My girl, will not engage with 'mean' kids. And/or she stands up to them, or will report any trouble to the Teacher. She knows, the 'process' of what can be done, what to say etc. I role-played with her since she was young. So she feels by now, a 'competence' about things.
The school year will end soon.
Or, make a meeting with the Teacher. Speak to her.
See how your daughter is in class....
Teachers, good ones, know the personalities of each child, and what will work or not, per the child and their disposition. And they adjust accordingly. That is how my Daughter's 1st Grade Teacher was, although she was an 'old school' veteran.

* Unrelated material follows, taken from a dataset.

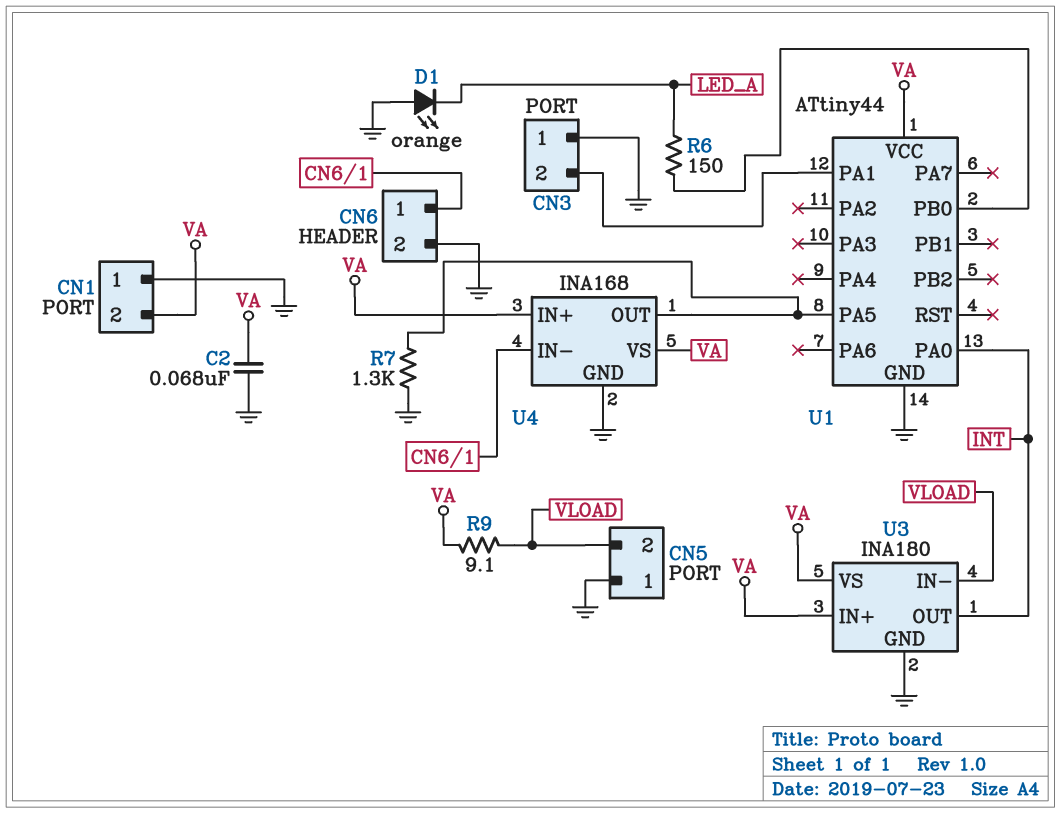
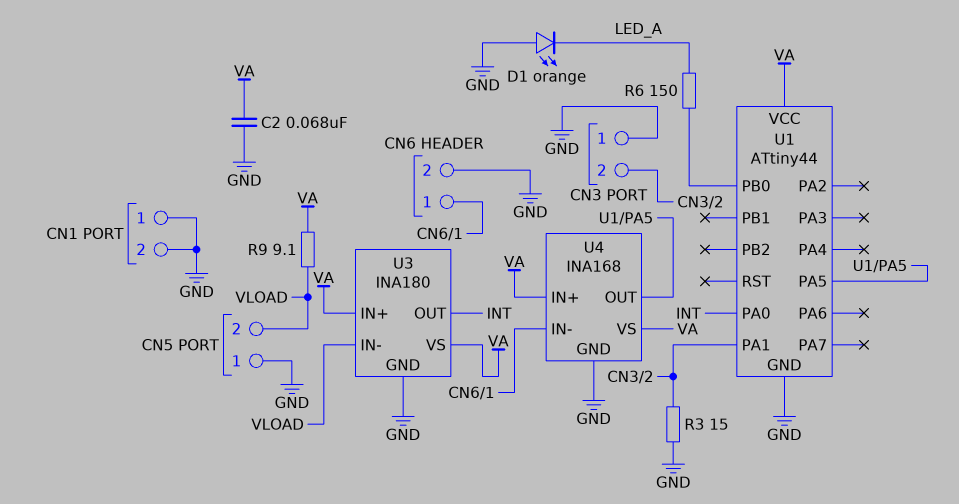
CN1 pin 2: VA -> GND
R3: none -> 15 (CN3/2, GND)
R7: 1.3k (GND, U1/PA5) -> none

ALSO, my Daughter's Teachers, WILL speak to the ENTIRE class, about behavior. NOT tolerating "meanness." My Daughter's Teachers have always done this. No matter what grade she was in. Or, I have also told the Teacher... if certain kids were MEAN to my daughter or if she was Bullied. (She was bullied in 1st Grade). The Teachers, DO NOT Tolerate that. And will, deal with the child(ren).
The thing is, you teach your Girl, how to manage. How to speak up. How to tell the Teacher if she is getting picked on and bullied. AND as the parent of a young child, you also talk to the Teacher. By doing this, in my daughter's case... she LEARNED how issues are solved. And that, a person can be an advocate and how to do it. I try to be an example, for my daughter in people problems.
As her Teacher told me, UNLESS a parent makes a complaint about mistreatment upon their child by bullies/other MEAN kids... they cannot really do anything. My Daughter's Teacher, commended me for saying something... she then took care of it swiftly. She KNEW, which kids were mean and bullies. They were chronic, that way. She spoke to the children's parents as well. Because, as she put it... it has to be stopped. Nipped in the bud. Or they will grow up to be MEAN middle school kids.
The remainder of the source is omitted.